First trimester screening (risk of DS only)
- Non-fasting blood test at 10 weeks
○ Down syndrome markers: PAPP-A tends to be low andβ-hCG high in Down’s syndrome
- US at 12 weeks (range 11 weeks and 1 day to 13 weeks and 6 days)
○ Nuchal translucency (>2.5mm suggestive of chromosomal abnormalities)
○ Nasal bone: ossified nasal bone indicates lower risk of DS

• Alternative is cell-free DNA screening(NIPT)

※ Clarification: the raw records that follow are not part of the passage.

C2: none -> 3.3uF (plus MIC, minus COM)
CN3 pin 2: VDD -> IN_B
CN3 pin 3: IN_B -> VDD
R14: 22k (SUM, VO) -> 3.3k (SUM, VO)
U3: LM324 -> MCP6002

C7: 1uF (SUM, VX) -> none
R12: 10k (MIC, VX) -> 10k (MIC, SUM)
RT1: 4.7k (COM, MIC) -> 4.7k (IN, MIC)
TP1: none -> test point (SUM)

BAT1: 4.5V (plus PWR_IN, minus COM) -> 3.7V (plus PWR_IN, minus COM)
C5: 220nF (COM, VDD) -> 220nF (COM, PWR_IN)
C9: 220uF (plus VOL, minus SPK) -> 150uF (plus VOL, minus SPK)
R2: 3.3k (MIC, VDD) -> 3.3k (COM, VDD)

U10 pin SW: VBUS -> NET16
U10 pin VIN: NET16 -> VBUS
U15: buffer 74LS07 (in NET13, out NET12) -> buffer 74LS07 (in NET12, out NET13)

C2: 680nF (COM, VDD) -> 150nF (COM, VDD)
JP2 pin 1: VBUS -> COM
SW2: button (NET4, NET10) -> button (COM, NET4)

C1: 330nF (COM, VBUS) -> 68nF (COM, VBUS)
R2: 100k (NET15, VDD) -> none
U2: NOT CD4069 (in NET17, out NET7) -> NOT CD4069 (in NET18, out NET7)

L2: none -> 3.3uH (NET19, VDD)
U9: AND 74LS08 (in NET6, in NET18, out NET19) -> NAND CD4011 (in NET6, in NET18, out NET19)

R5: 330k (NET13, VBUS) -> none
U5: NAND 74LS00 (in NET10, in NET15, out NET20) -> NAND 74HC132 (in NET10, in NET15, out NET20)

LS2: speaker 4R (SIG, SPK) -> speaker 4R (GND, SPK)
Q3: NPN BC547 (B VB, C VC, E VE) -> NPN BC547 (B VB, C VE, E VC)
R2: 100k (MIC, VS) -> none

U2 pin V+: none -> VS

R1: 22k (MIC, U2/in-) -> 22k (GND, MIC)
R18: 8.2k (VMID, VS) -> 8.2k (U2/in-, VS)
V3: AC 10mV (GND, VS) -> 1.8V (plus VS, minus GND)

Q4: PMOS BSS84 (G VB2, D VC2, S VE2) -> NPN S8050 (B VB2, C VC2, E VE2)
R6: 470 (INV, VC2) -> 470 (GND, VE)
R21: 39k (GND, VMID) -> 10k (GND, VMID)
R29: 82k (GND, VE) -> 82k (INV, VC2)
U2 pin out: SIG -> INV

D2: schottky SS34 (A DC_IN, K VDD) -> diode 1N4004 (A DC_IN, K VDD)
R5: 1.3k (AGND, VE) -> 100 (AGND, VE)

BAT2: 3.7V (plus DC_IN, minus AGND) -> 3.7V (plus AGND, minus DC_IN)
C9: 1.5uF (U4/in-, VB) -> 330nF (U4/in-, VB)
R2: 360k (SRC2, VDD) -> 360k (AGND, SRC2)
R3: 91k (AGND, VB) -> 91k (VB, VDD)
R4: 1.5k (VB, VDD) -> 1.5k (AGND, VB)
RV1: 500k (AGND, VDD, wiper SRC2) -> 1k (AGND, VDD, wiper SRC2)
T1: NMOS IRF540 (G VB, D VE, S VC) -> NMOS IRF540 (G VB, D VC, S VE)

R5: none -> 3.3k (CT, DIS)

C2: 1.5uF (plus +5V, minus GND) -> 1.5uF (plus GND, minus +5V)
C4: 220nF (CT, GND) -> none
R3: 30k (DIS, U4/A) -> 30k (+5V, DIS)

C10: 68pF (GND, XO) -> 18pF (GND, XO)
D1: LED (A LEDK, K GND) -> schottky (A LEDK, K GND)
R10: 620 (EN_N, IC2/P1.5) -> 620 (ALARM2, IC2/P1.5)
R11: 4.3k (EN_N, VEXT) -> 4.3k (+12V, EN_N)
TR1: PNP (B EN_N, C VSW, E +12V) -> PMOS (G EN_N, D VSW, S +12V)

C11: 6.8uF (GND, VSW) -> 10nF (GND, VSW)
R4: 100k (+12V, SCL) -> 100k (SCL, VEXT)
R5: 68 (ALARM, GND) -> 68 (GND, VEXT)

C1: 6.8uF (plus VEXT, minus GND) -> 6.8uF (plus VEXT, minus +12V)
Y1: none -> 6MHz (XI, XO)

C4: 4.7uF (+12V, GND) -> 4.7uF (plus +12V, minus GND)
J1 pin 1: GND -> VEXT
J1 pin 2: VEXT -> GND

Second trimester screening
- For risk assessment of:
○ DS, Edward syndrome, open neural tube defects
- ‘Quadruple’ blood test: ○ alpha-feto protein (low), human chorionic gonadotrophin (high), unconjugated estriol (low) and inhibin A

Question 2

Neonatal clinical features of down syndrome

Answer 2

Face

• Flat nasal bridge
• Ears poorly formed and small, and low set

Eyes

• Upslanting papebral fissures (top of eye)
• Medial epicanthic fold (upper eyelid fold covering inner corner)
• Brushfield spots in iris

Mouth

• Downturned mouth
• Macroglossia
• Glossoptosis
• Dental problems

Peripheries
• Hands broad, short fingers
• Clinodactyly of the fifth fingers (short middle phalanges lead to incurving)
• single palmar creases- simian crease
• Gap between first and second toes (Sandal deformity)
• Hypotonia

Other
• Excessive nuchal folds
• Brachycephaly

Question 3

Associated malformations with down syndrome

Answer 3

• Congenital heart disease in 40-50%
	○ Esp. ASVD
	○ Tetralogy of fallot
• Gastrointestinal
	○ Duodenal atresia
	○ Imperforate anus/anal atresia
	○ Hirschsprung disease
• Eyes
	○ Strabismus
	○ Congenital optic lens
• Sleep disorders e.g. OSA
• Hypothyroidism
• Feeding difficulties
• Intellectual disability of varying degree
• All have neuropathological changes of Alzheimer disease by 35-40 years with clinical onset in the early 50s

Question 4

What is the GS diagnosis?

Answer 4

Genetic confirmation with banded karyotype (10-14 days to get results), FISH if urgent

Question 5

What must be done when a dx is suggested prenatally, and at birth?

Answer 5

Early family discussion

• genetic counselling regarding prenatal dx
• Educate
• Plan for delivery

At birth

• echo for cardiac defects
• TFTs exclude congenital hypothyroidism
• Newborn hearing screen
• Evaluate swallowing

Question 6

What must be done for management of down syndrome post-diagnosis?

Answer 6

Support

• Early follow up with paediatrician and GP
• Constant counselling
• Support: DS association of Victoria, support groups
• Respite if needed
• Access to financial support and benefits
• Early intervention and educational plan

General

• Growth
• DS growth charts
• Initial feeding difficulties common
• Avoid obesity

Monitoring other diseases

• Thyroid
  
  • Yearly TFTs due to increased risk of hypothyroidism
• Coeliac disease screening at 3-4 years, or testing if symptomatic
• Leukaemia - no routine screening, but at increased risk
• Hearing - initial screen and repeat as indicated
• Sleep - risk of OSA
• Vision - cataracts, refractive errors, strabismus
• Development
  
  • Specific therapy
  • Behavioural adjustment